Surbiton
- Full name: Surbiton Football Club
- Founded: 1862
- Dissolved: 1863
- Ground: Surbiton Cricket Ground

= Surbiton F.C. =

Surbiton Football Club was a short-lived English association football club based in the London suburb of Surbiton, founded by members of Kingston Rowing Club. It was a founder member of the Football Association.

==History==

The club's first recorded football match against external opposition was a 0–0 draw at home to Dingley Dell F.C. on 15 February 1862. As this match pre-dated the foundation of the Football Association, it was played with ten men per side to the rules set out by the Dingley Dell club, which banned the carrying of the ball, and in which goals were scored by kicking the ball under a tape.

At the end of the 1861–62 season, the club changed its name to Kingston F.C. and appears to have played only one external match under that name, a 1–0 win against Dingley Dell in November 1862, the goal being scored by A. H. Mowbray.

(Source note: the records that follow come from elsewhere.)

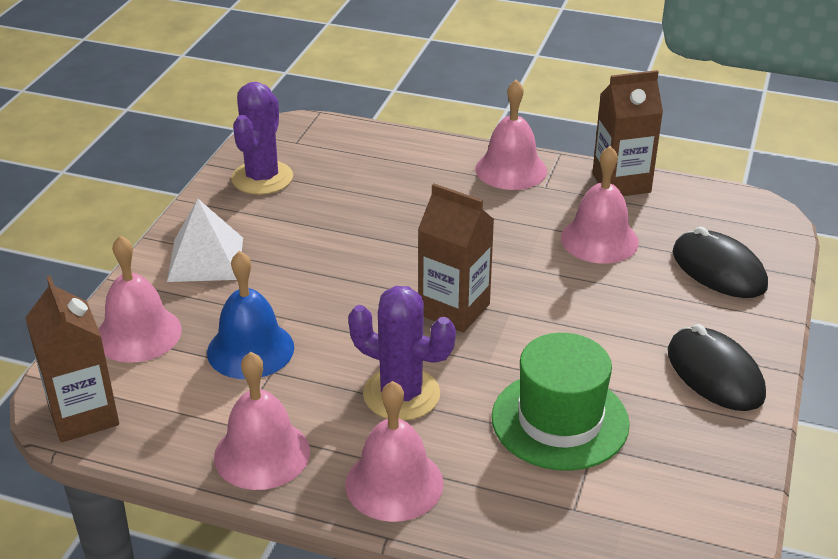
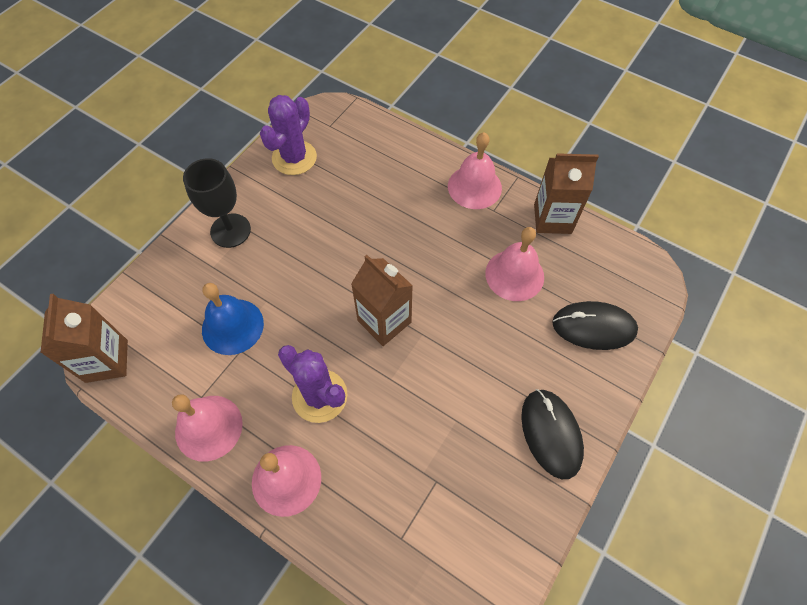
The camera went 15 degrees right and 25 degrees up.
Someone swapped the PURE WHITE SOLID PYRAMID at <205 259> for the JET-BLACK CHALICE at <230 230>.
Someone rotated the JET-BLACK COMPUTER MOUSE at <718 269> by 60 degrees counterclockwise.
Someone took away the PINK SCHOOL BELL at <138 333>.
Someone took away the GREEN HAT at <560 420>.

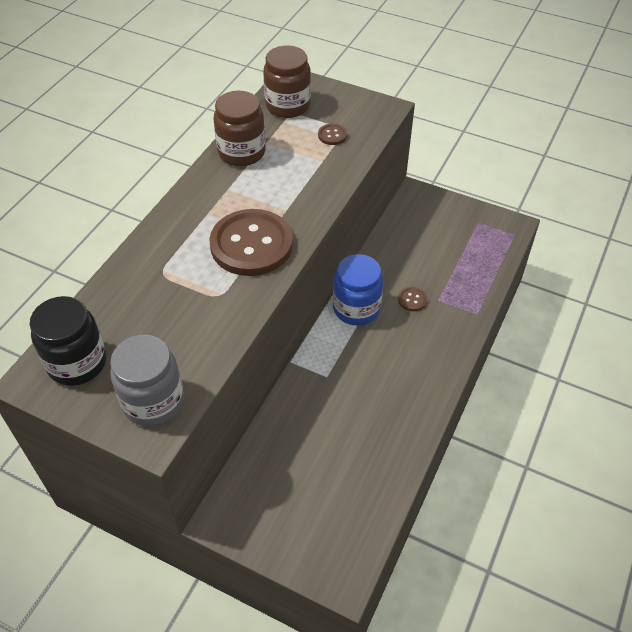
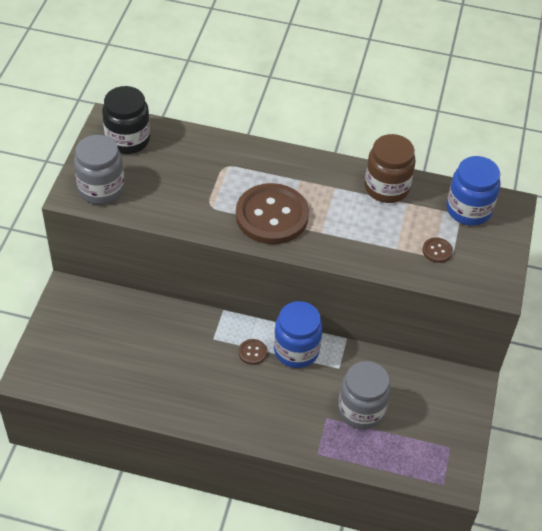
The camera went 75 degrees right and 0 degrees up.
Someone repainted the BROWN JAR at <288 106>, which became the BLUE JAR at <468 210>.
Someone carried the BROWN BUTTON from <412 300> to <252 352>.
Someone put down the ASH-GREY JAR at <361 410>.

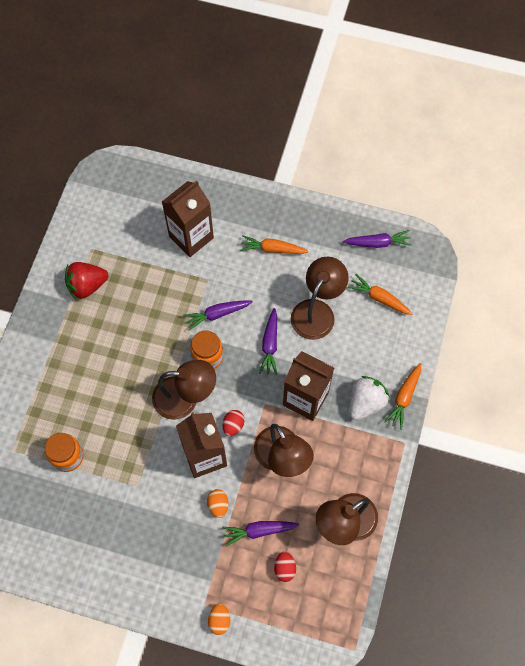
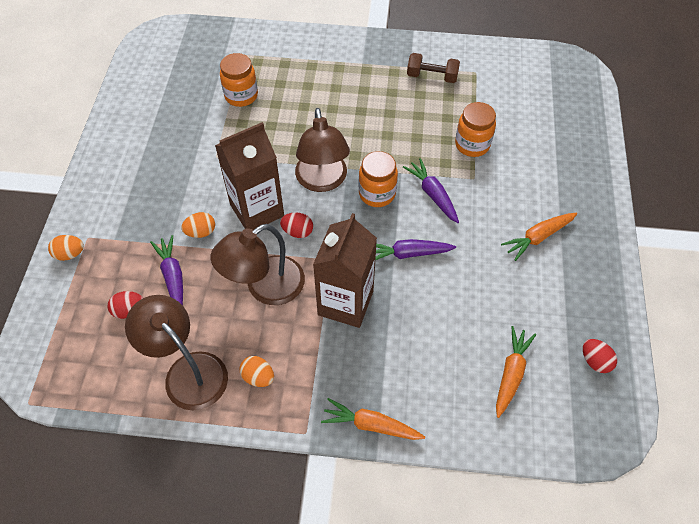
The camera went 80 degrees right and 10 degrees down.
Someone took away the BROWN MILK CARTON at <191 237>.
Someone swapped the PURPLE CARROT at <378 243> for the RED EGG SHAPE at <595 361>.
Someone rotated the BRIGHT ORANGE CARROT at <272 249> by 120 degrees counterclockwise.
Someone took away the BROWN LAMP at <317 311>.
Someone swapped the RED TOY STRAWBERRY at <87 286> for the BROWN HAND WEIGHT at <432 76>.
Someone took away the PURE WHITE TOY STRAWBERRY at <365 402>.
Someone put down the BRIGHT ORANGE JAR at <472 145>.
Someone put down the BRIGHT ORANGE EGG SHAPE at <258 377>.

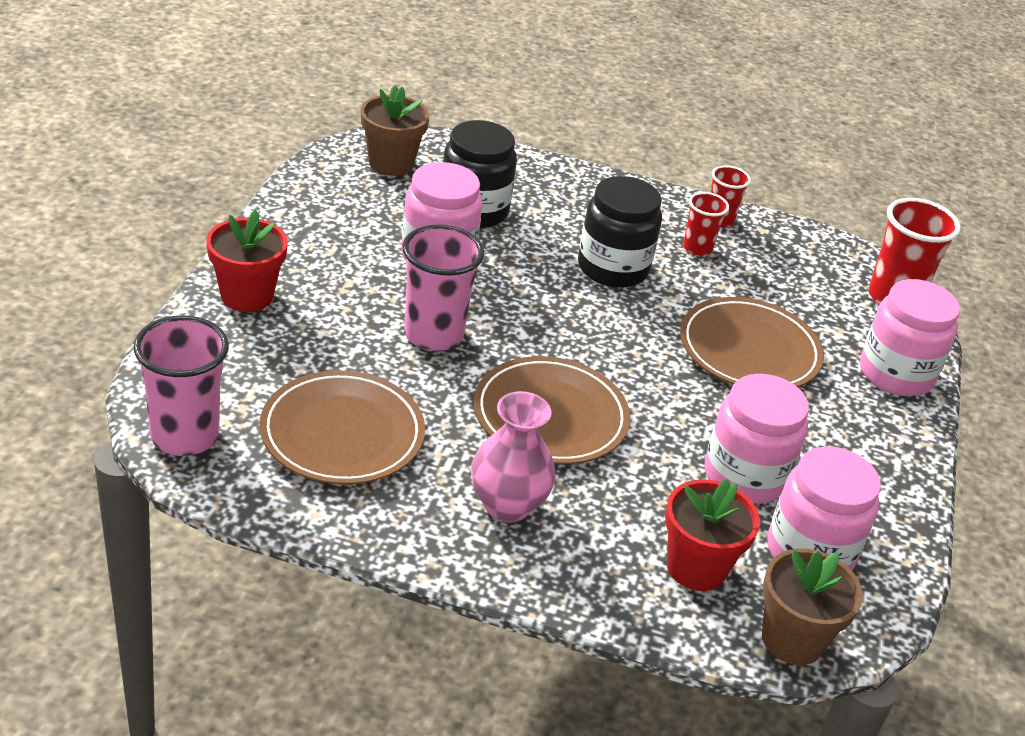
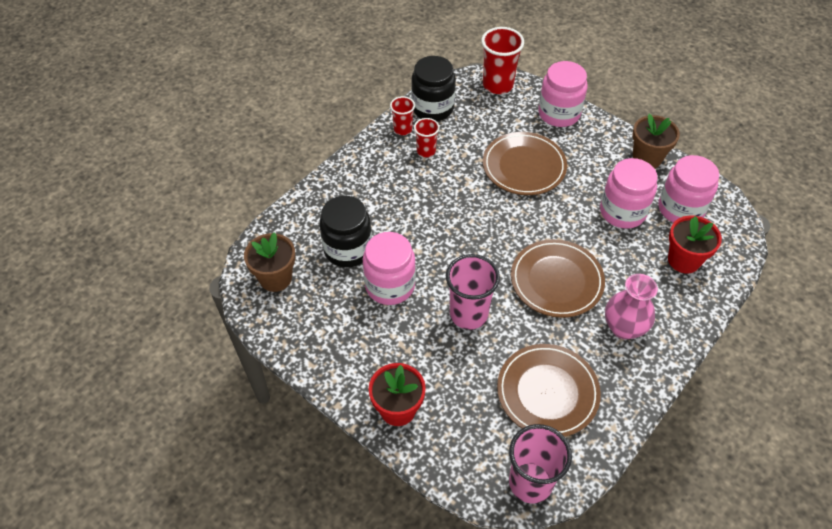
The camera went 60 degrees left and 15 degrees up.
Someone carried the JET-BLACK JAR from <613 268> to <432 108>.
Someone carried the BROWN PLANT POT from <792 639> to <647 158>.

===Foundation of the Football Association===

The club (under the name Surbiton once more) was represented by Theodore Bell (1840–1923), formerly captain of football at Uppingham School, and secretary of the Rowing Club, at the 'Meeting of the Captains' at the Freemasons' Tavern on 26 October 1863. Bell may also have 'doubled up' and represented both Surbiton and Dingley Dell). By the time the club was a founder member of the FA, it had changed its name back to Surbiton, but does not seem to have played a match under the FA laws.

==Colours==

There is no record of the club's colours, if any. The Football Association rules required clubs to register their colours, suggesting that by 1863 there was a need to distinguish players on the field. The Kingston Rowing Club's colours were red and white hooped shirts so it is possible that the Surbiton players wore those for football matches, or possibly plain red caps to match the oars.

==Notable players==

Three Surbiton players, C.C. (Charles) Mowbray, A. Wilson, and G. Cardale, were part of the Kingston Rowing Club eights that won the Grand Challenge Cup at the Henley Regatta in 1864.